August 14, 2012
In a landmark judgment, the High Court in Windhoek (Namibia) ruled that the Namibian government had coercively sterilised three HIV-positive women in violation of their basic rights.
“This decision is a significant victory for HIV positive women in Namibia,” said Nicole Fritz, the Executive Director of the Southern Africa Litigation Centre (SALC). “This ruling affirms not only the rights of HIV positive women but also of all women to access their sexual and reproductive rights.”
No informed consent
The case, H.N. and Others v Government of the Republic of Namibia involved three HIV-positive women who sought to access pre-natal services at public hospitals in Namibia. The three women ranged in age from mid-20s to mid-40s when they were sterilised. All three were sterilised without their informed consent while accessing such services.
Ruling in the women’s favour, the High Court held that obtaining consent from women when they were in severe pain or in labour did not constitute informed consent. The Court further found that failure to obtain the three women’s informed consent violated the women’s rights under common law. The women will be awarded damages, although the amount is still to be decided.
Tip of the iceberg
“These three cases represent only the tip of the iceberg because numerous HIV positive women have come forward alleging they were similarly subjected to coerced sterilisation at public hospitals in Namibia,” said Fritz.
Dozens of other cases have been documented throughout Namibia of HIV positive women being subjected to coerced sterilisation. However, despite significant evidence of the widespread practice throughout Namibia, little action has been taken to address this problem.
“This decision is the first step in ensuring that no other women will be coercively sterilised in public hospitals in Namibia,” said Priti Patel, SALC Deputy Director. “Now the government must meaningfully investigate all the other cases to ensure justice for every woman who has been coercively sterilised.”

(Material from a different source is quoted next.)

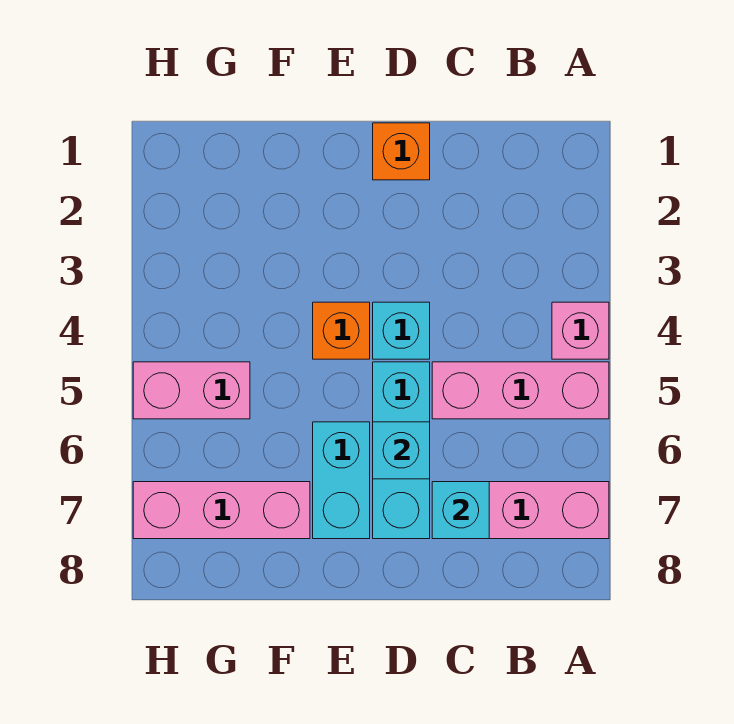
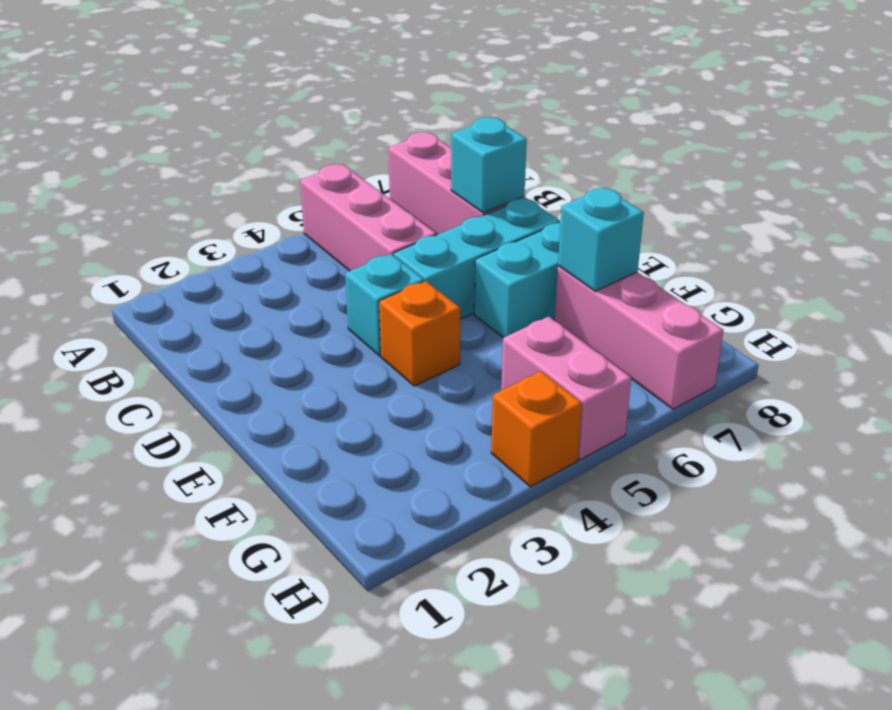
pink brick A4 level 1 -> none
orange brick D1 level 1 -> orange brick H4 level 1
cyan brick D6 level 2 -> cyan brick F7 level 2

Recently, the Namibian Women’s Health Network (NWHN), together with the Northeastern University Law School and the International Human Rights Clinic at Harvard Law School (IHRC) published a report on the stigma and discrimination of women living with HIV in Namibia. Entitled At the Hospital There Are No Human Rights, the report examines the human rights situation related to sexual and reproductive health of women living with HIV, including the gravity and ongoing nature of forced and coerced sterilizations in Namibia.